The NC State Men’s Basketball team went to Atlanta today as 1.5-point underdogs. A victory against the Yellow Jackets was nearly necessary for the Wolfpack to have a chance to make the 2025 ACC Tournament. Prior to today’s game, NC State had only a 23% chance of making the tourney.

Vegas was too generous with the line. NC State was decimated 62-87 today in Atlanta.

Once again, the Wolfpack couldn’t shoot the basketball, which is par for the course this season. Georgia Tech held NC State to 37.7% shooting on the day. The Wolfpack is now shooting 42.7% on the year. To put that into perspective, that’s the second-worst single-season field goal percentage at NC State since the 2000-01 season, with two games left in the regular season. The worst shooting season in that span was in 2021-22 when the Wolfpack shot 41.3%.

In many of NC State’s losses this year, even though they shot the ball poorly and lost, they at least managed to be halfway decent at second-chance points and points off turnovers.

Today was just bad all around for the Pack in Atlanta.

Georgia Tech was +19 in second-chance points and points off turnovers.

The Wolfpack did manage to shoot four more free throws, making two more, but their free throw percentage was 5.1% lower.
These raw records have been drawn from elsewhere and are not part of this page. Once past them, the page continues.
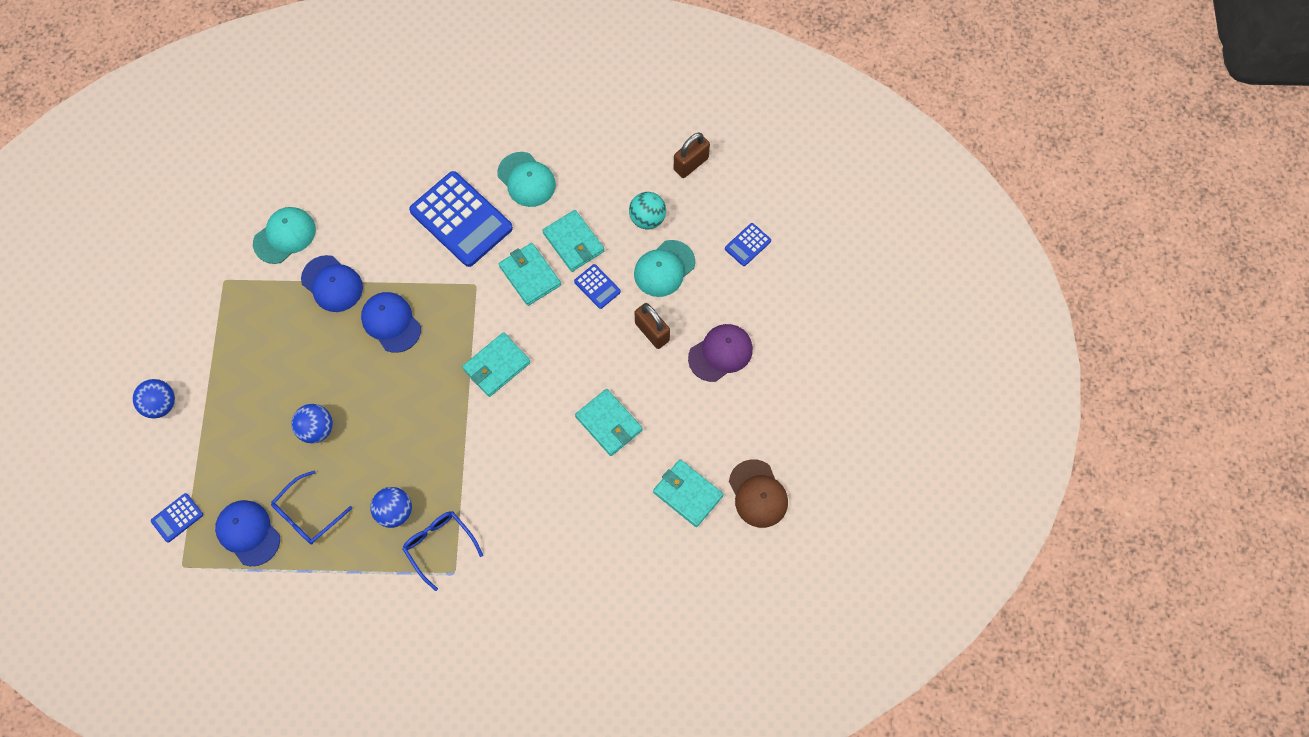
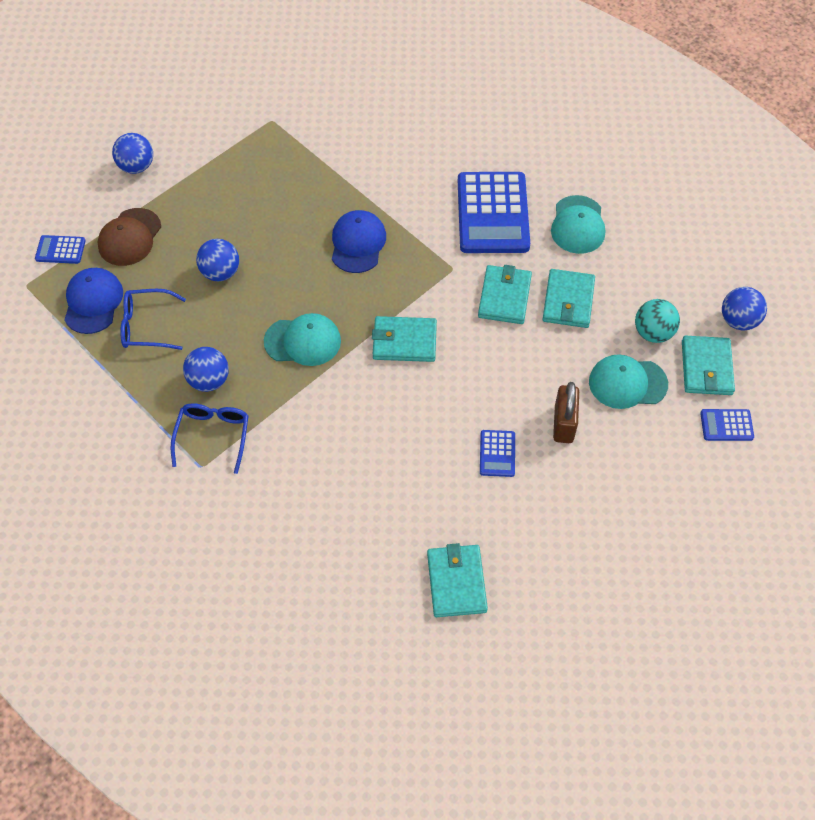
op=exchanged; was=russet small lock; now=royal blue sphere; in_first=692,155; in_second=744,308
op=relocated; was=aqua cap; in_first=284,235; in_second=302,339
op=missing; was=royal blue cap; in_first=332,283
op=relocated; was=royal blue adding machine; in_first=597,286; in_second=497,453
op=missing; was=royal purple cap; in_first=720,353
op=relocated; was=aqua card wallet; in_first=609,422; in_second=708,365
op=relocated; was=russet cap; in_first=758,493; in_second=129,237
Seniors Dontrez Styles and Ben Middlebrooks were the only two NC State players to score 10+ points, with both scoring 13 points. Styles was 4 of 12 from the field, and Middlebrooks was 5 of 6. Styles did make 3 of his 8 three-point attempts.

Middlebrooks shot the ball efficiently, but the other four starters (O’Connell, Taylor, Styles, and McNeil) shot a combined 28.6% from the field.
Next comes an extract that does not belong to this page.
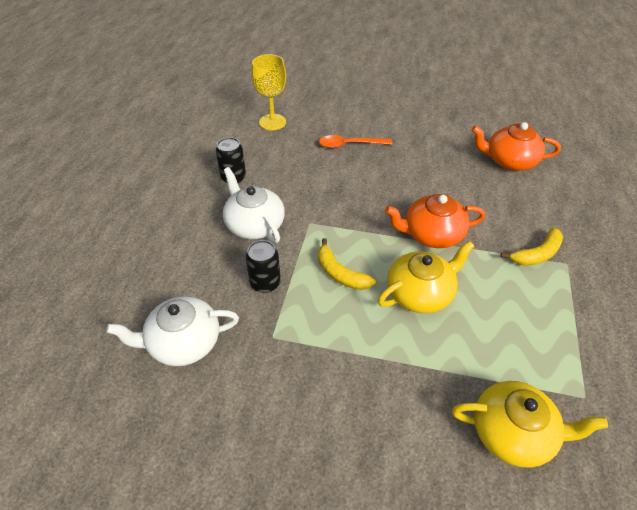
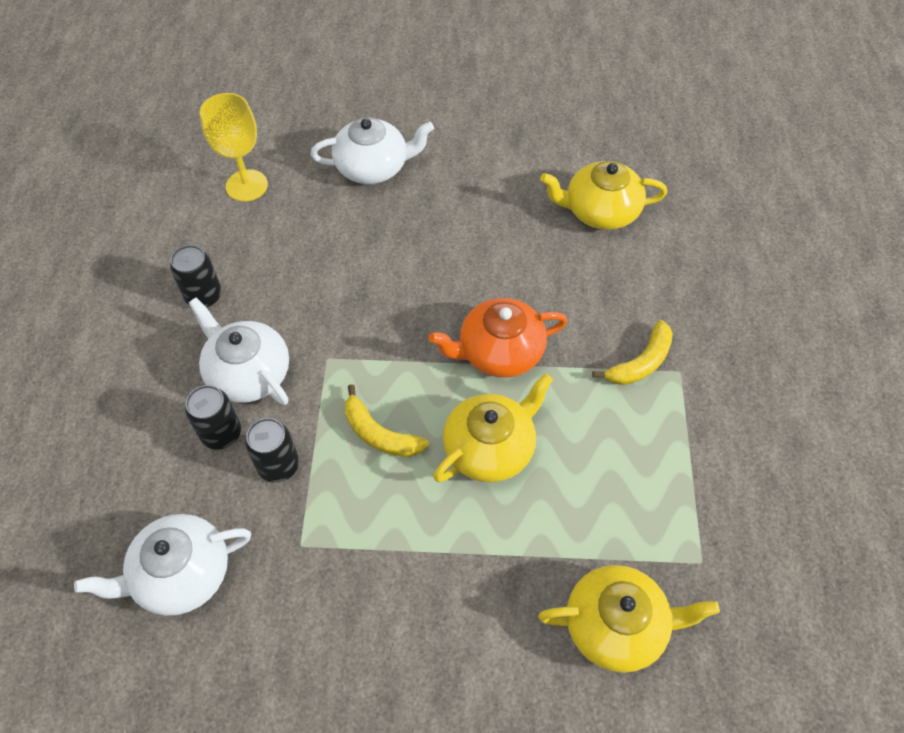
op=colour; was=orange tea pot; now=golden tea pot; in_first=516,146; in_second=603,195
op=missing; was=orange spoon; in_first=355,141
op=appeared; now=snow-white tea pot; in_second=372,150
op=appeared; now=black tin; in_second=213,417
Keatts gets mad when people pick on Michael O’Connell, but he was rendered scoreless today, shooting 0-5 from the field in 28 minutes of play. NC State was -22 when he was on the court, which was the worst +/- on the team.
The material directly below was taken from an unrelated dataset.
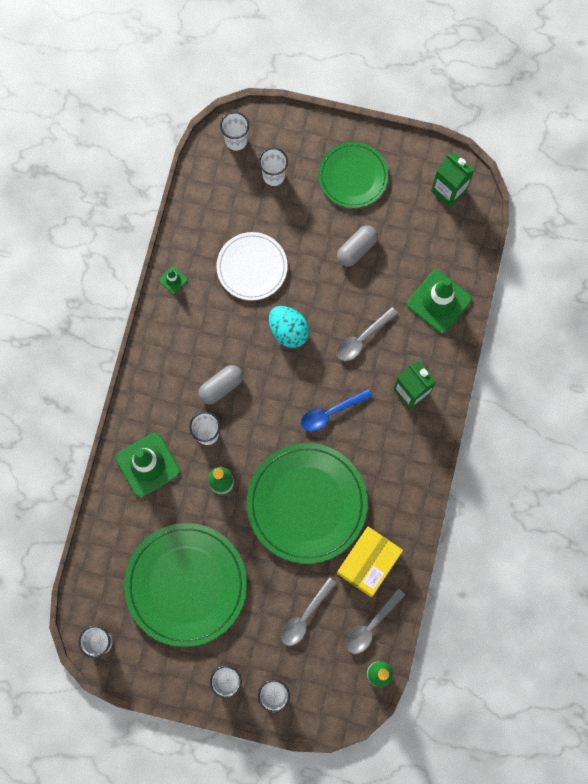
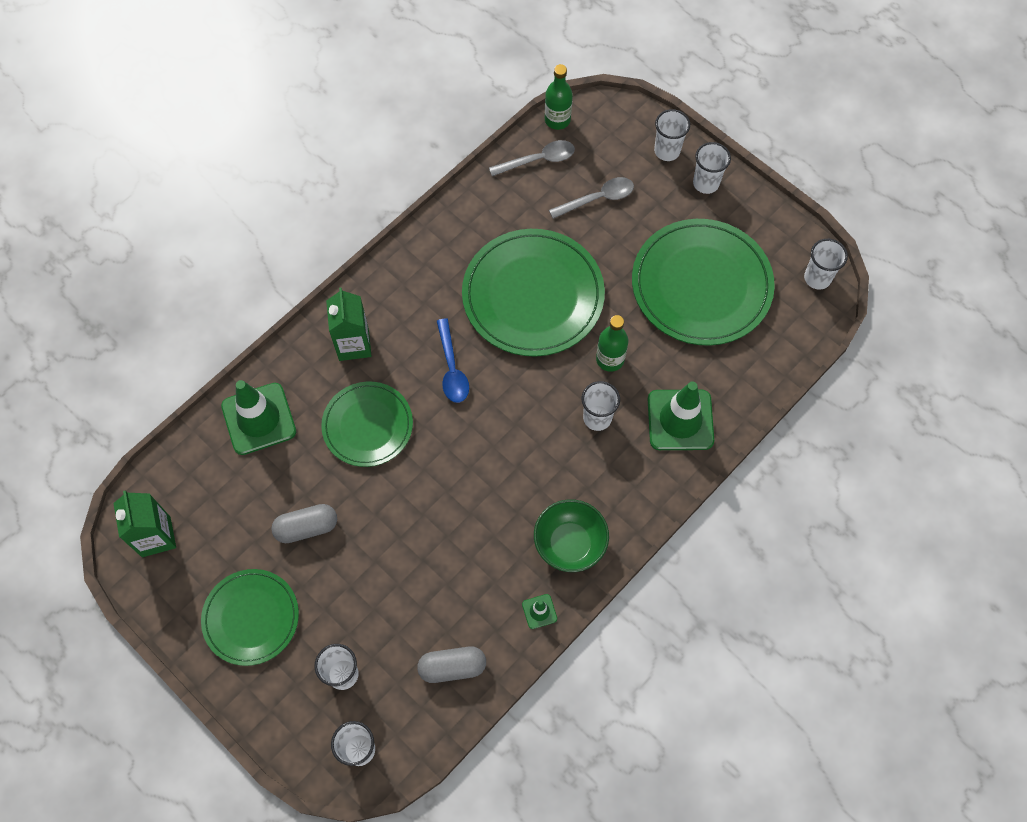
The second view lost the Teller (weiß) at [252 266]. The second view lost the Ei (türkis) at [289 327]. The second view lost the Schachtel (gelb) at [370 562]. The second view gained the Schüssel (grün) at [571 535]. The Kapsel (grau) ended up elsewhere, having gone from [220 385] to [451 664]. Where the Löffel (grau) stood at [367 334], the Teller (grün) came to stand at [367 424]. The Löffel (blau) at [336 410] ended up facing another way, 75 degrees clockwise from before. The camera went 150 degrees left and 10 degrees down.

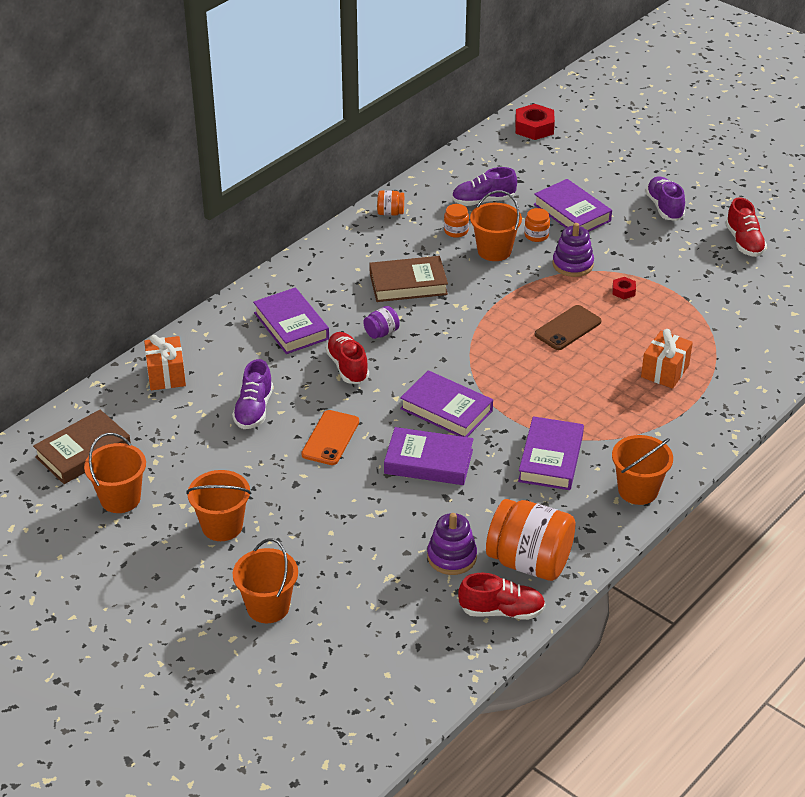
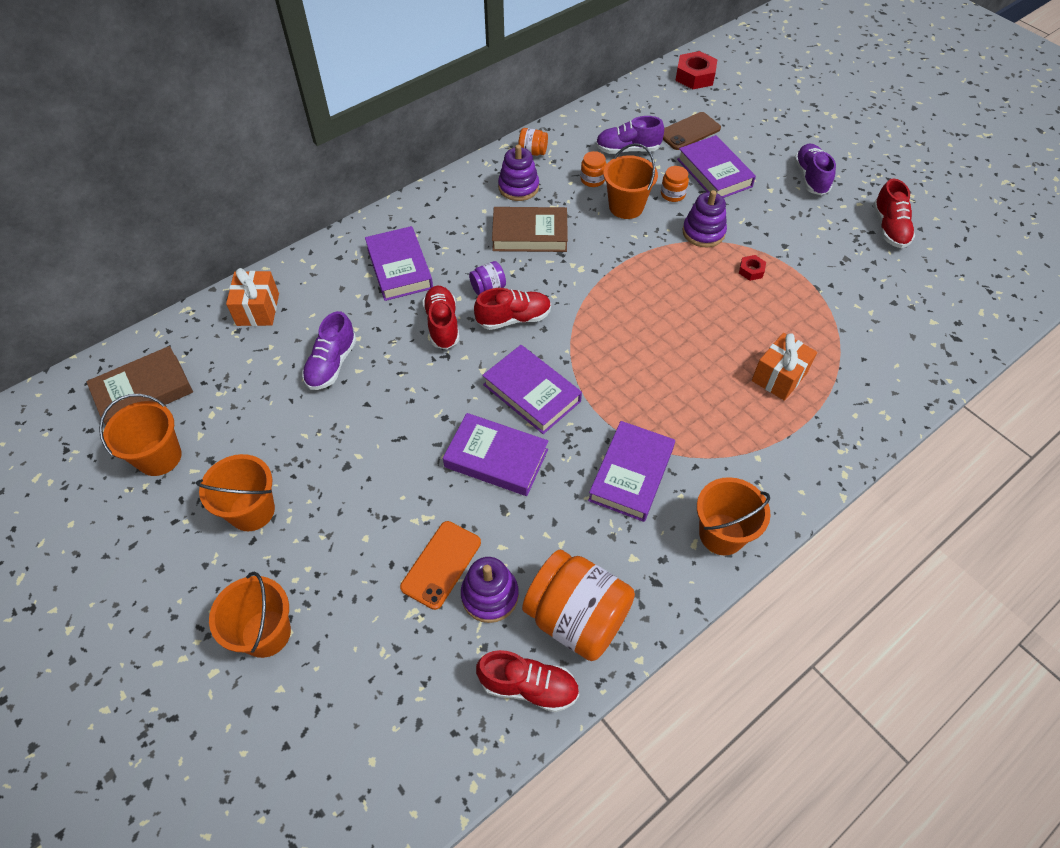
The second view gained the Schuh (rot) at [512 309]. The second view gained the Stapelspielzeug (lila) at [518 173]. The Handy (orange) ended up elsewhere, having gone from [330 437] to [440 565]. The Handy (braun) ended up elsewhere, having gone from [568 327] to [692 131]. The camera went 10 degrees right and 15 degrees up.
The Wolfpack’s head coach in his postgame press conference continues to point to a lack of NIL funding as an excuse for the state of the program. I’m not against NIL, but I’d have a hard time believing that NC State’s Basketball NIL funding ranks 16th in the ACC. If this is the roster Keatts was able to build with NIL funding after winning an ACC Title and advancing to the Final Four, that number will definitely be lower after this season’s results. Keatts made a good point after the game today, that things will be different next year, with schools being able to invest up to $20.5 million in revenue sharing. My question would be, if this is the roster that he constructed with the funds available this year, why should I be optimistic about what he can do with more money available next year, when every other school will have more money as well?